Over time she developed a list of “enemies,” starting with the South Vietnamese pilot of the A-1 Skyraider that dropped the napalm. Next came the government officials who took her out of school to exploit her scars for anti-Western messaging, which delayed her hopes for higher education.
“I had so many enemies, including myself,” she said. “I hated my life. And I hated everyone who caused my suffering. It doesn’t matter who you were, if you caused my suffering, I hated you.”
The list grew to include Ut for taking the photo that showed her nakedness to the world. She gave him a pat on the shoulder and admitted, “I hated him, too, because he took the picture that made my life such a disaster.”
“Then,” she added, “my thoughts of suicide came along. I didn’t want to live anymore. I wanted to disappear.”
‘The Way, the Truth, and the Life’
Meanwhile, Phúc stumbled upon a copy of the New Testament of the Bible in a library in Ho Chi Minh City — the former Saigon.
“The more I read, the more questions I had,” she said. “I read John 14:6, when Jesus said, ‘I am the way, the truth, and the life — no one can come to the Father, but by Me.’ I thought, ‘What? Why is that?’
“I looked up at the sky, and with all my heart and soul, I cried out, ‘God, are you real? Do you exist somewhere? Please help me!’ Because at that time I was really isolated, really lonely.”
Although the Socialist Republic of Vietnam is an atheist state as declared by its government, churches do exist, and Phúc found one through her brother-in-law’s cousin — a Christian.
The message of salvation through Jesus Christ intrigued her, right up to the part about forgiving your enemies. “I thought, ‘No way. How can I? I am a human being,’” she said.
The answer, she learned, was to pray for her enemies. She gave it a try, and it worked.
“My enemies list became my prayer list,” Phúc said. “And the more I prayed, the softer my heart became. It was transformative from darkness into light.”
Well-Known to Pope Francis
Phúc eventually went to Cuba to study medicine. There, she met another Vietnamese student and her future husband, Buy Huy Toan.
The couple married in 1992 and settled in Ontario, Canada, where they received political asylum and citizenship. They raised two sons and became grandparents.
Phúc now uses her “Napalm Girl” notoriety to promote peace and forgiveness, and medical care for children injured in war. She is a UNESCO goodwill ambassador.
While in Cuba she learned Spanish, which came in handy last month during her audience with Pope Francis.

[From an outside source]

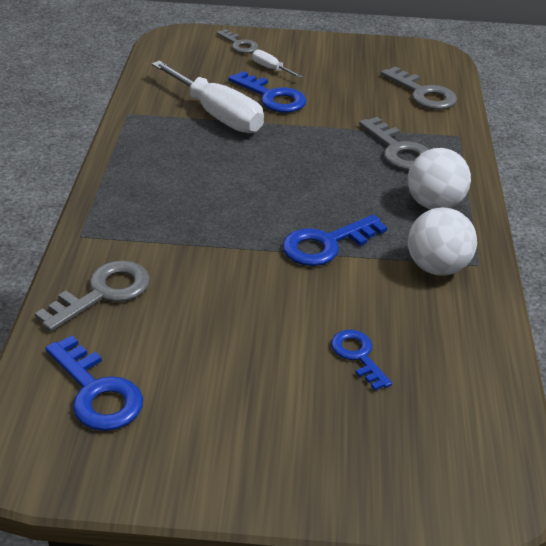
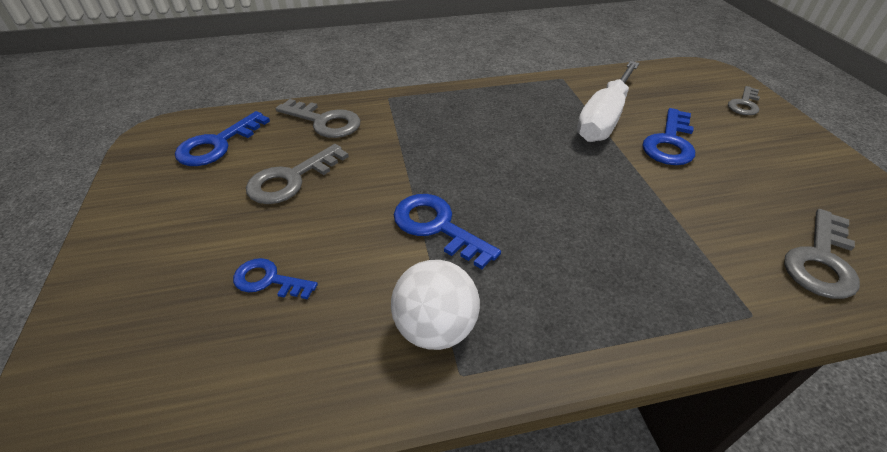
camera: 75 degrees right, 5 degrees up
(271, 69) = (723, 131): white screwdriver -> none
(358, 356) = (268, 280): blue key -> blue key turned 120 degrees counterclockwise
(398, 150) = (657, 256): grey key -> grey key (291, 179)
(434, 204) = (565, 308): white ball -> none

Earlier this year, Ut had an exhibition of his work in Milan, during which he asked to meet the pope and gift him with a copy of “The Terror of War.”

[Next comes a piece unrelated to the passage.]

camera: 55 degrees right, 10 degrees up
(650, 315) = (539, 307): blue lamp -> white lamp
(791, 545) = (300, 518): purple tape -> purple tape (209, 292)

The Vatican eagerly agreed, Ut said, so the Holy Father invited Phúc, who came with her husband.
Pope Francis, like the rest of the world, knew the photograph, and Phúc as well, having met her when she visited his native Argentina before he was pope. She did not remember that, until he addressed her in Spanish.
“He said, ‘I know you,’” Phúc recalled. “Then he said, ‘Do you remember we met before in Buenos Aires?’” Finally she did remember.
“I said, ‘May God bless you with good health for all you have done for peace,’” she said. “He said, ‘Thank you.’ And it was just such a happy moment because he remembered me.
“I just couldn’t imagine,” Phúc said.